Professor Jouke de Vries (born 26 September 1960 in Dearsum) is chairman of the Executive Board of the University of Groningen (RUG) in The Netherlands. Before that he was Dean of the University of Groningen/Campus Fryslân in Leeuwarden.

De Vries grew up in the village of Balk in Friesland and in 1979 started his studies in political science at the University of Amsterdam. He has been working at the group Leaderships Art  at the University of Leiden since 1984. De Vries obtained his PhD in 1989 from H. Daudt and H. Daalder on the article he wrote on "Ground Politics" (later made into a novel by the same name) and the educational essay "Cabinet Crisis in the Netherlands".

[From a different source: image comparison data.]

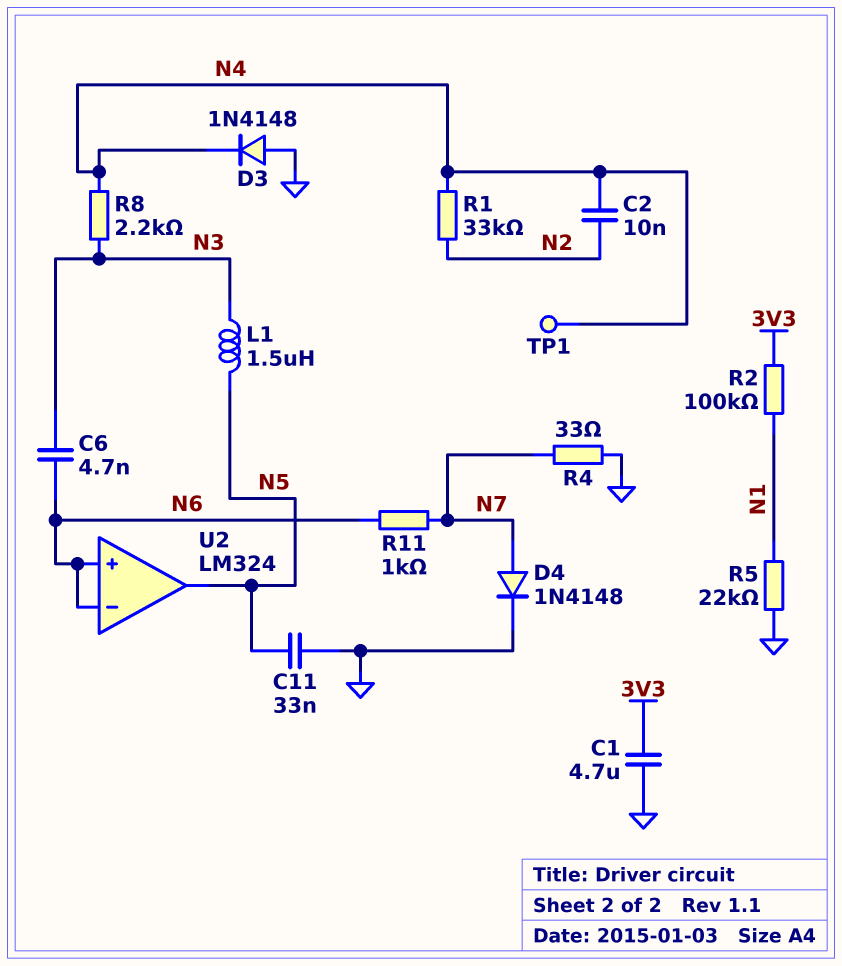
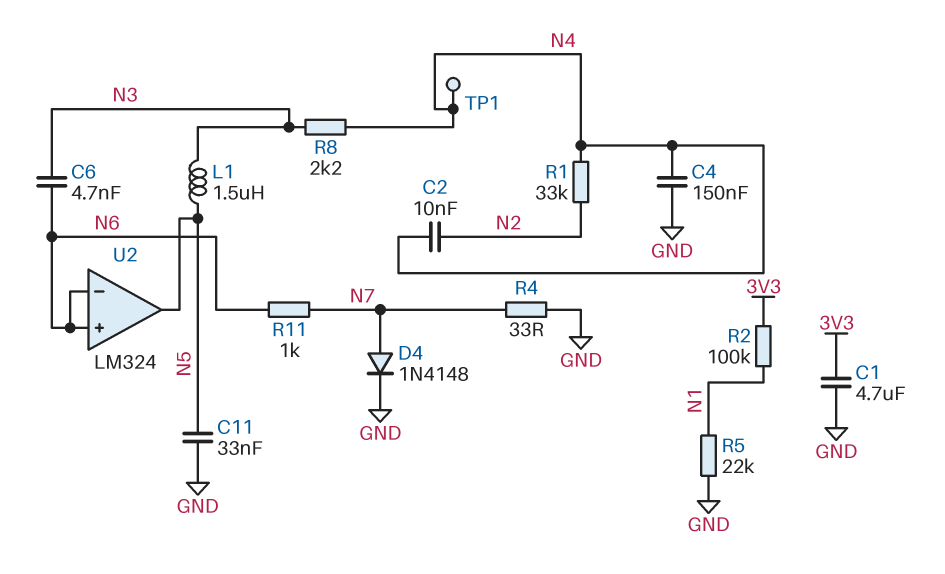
C4: none -> 150nF (GND, N4)
D3: diode 1N4148 (A GND, K N4) -> none

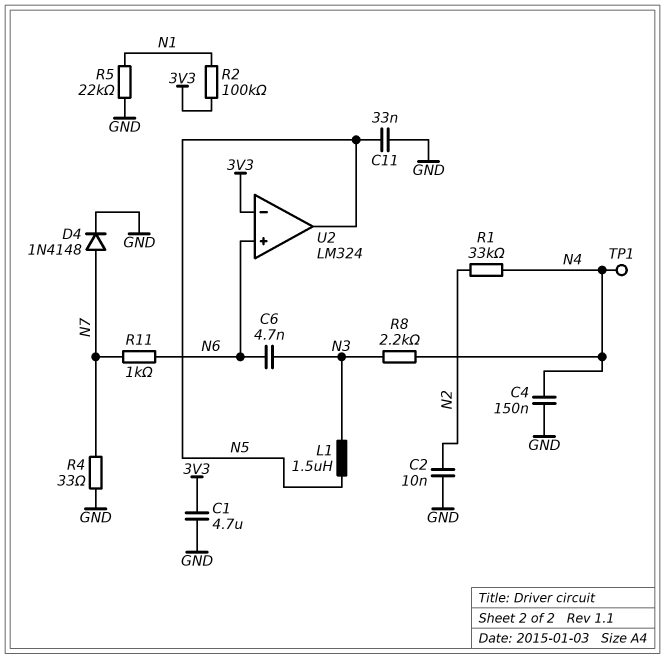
C2: 10nF (N2, N4) -> 10nF (GND, N2)
U2 pin in-: N6 -> 3V3

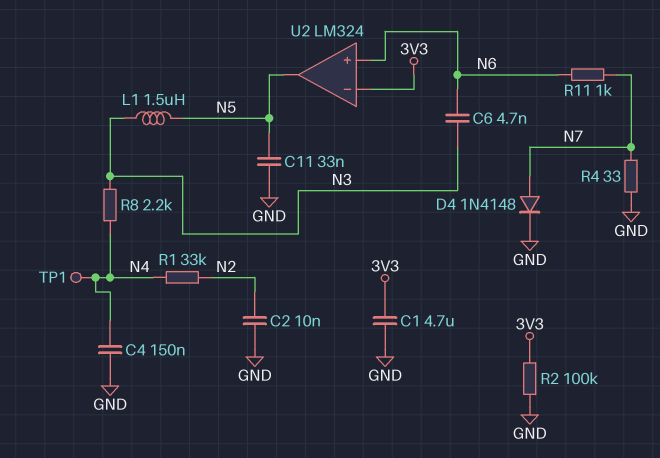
R2: 100k (3V3, N1) -> 100k (3V3, GND)
R5: 22k (GND, N1) -> none

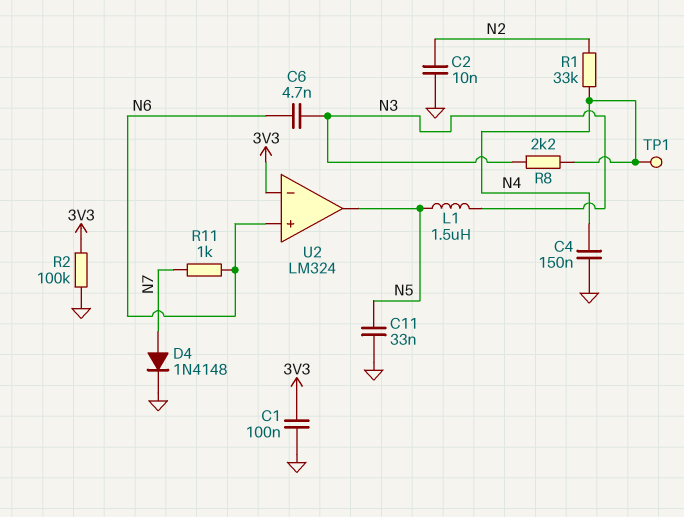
C1: 4.7uF (3V3, GND) -> 100nF (3V3, GND)
R4: 33 (GND, N7) -> none

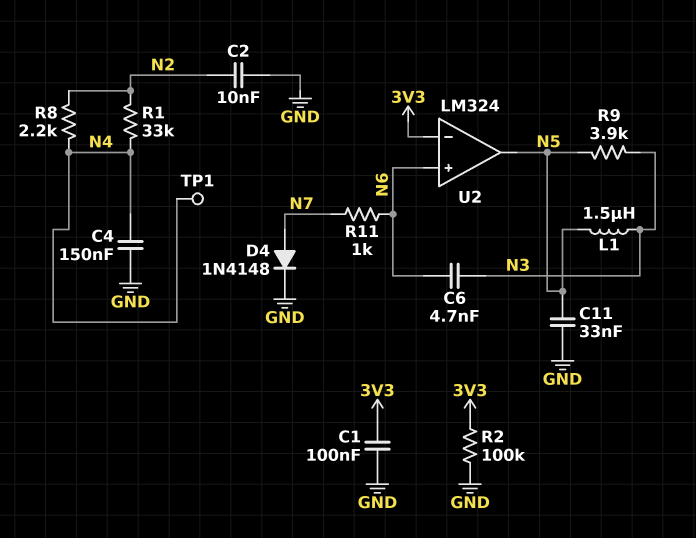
R8: 2.2k (N3, N4) -> 2.2k (N2, N4)
R9: none -> 3.9k (N3, N5)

In 2002 he was a candidate for the leadership of the Partij van de Arbeid, but got only two percent of the votes of the party members against sixty percent for the chosen leader Wouter Bos. He teaches students at Leiden University in his role as a Professor of political science (Dutch:Hoogleraar). He regularly speaks to international groups of students, especially exchange students. He is currently a columnist for a Dutch language website, where he writes his own blog each week. Here he writes on recent news from the worlds of politics and economics.

Jouke de Vries is member of the board of The Hague Institute for Global Justice.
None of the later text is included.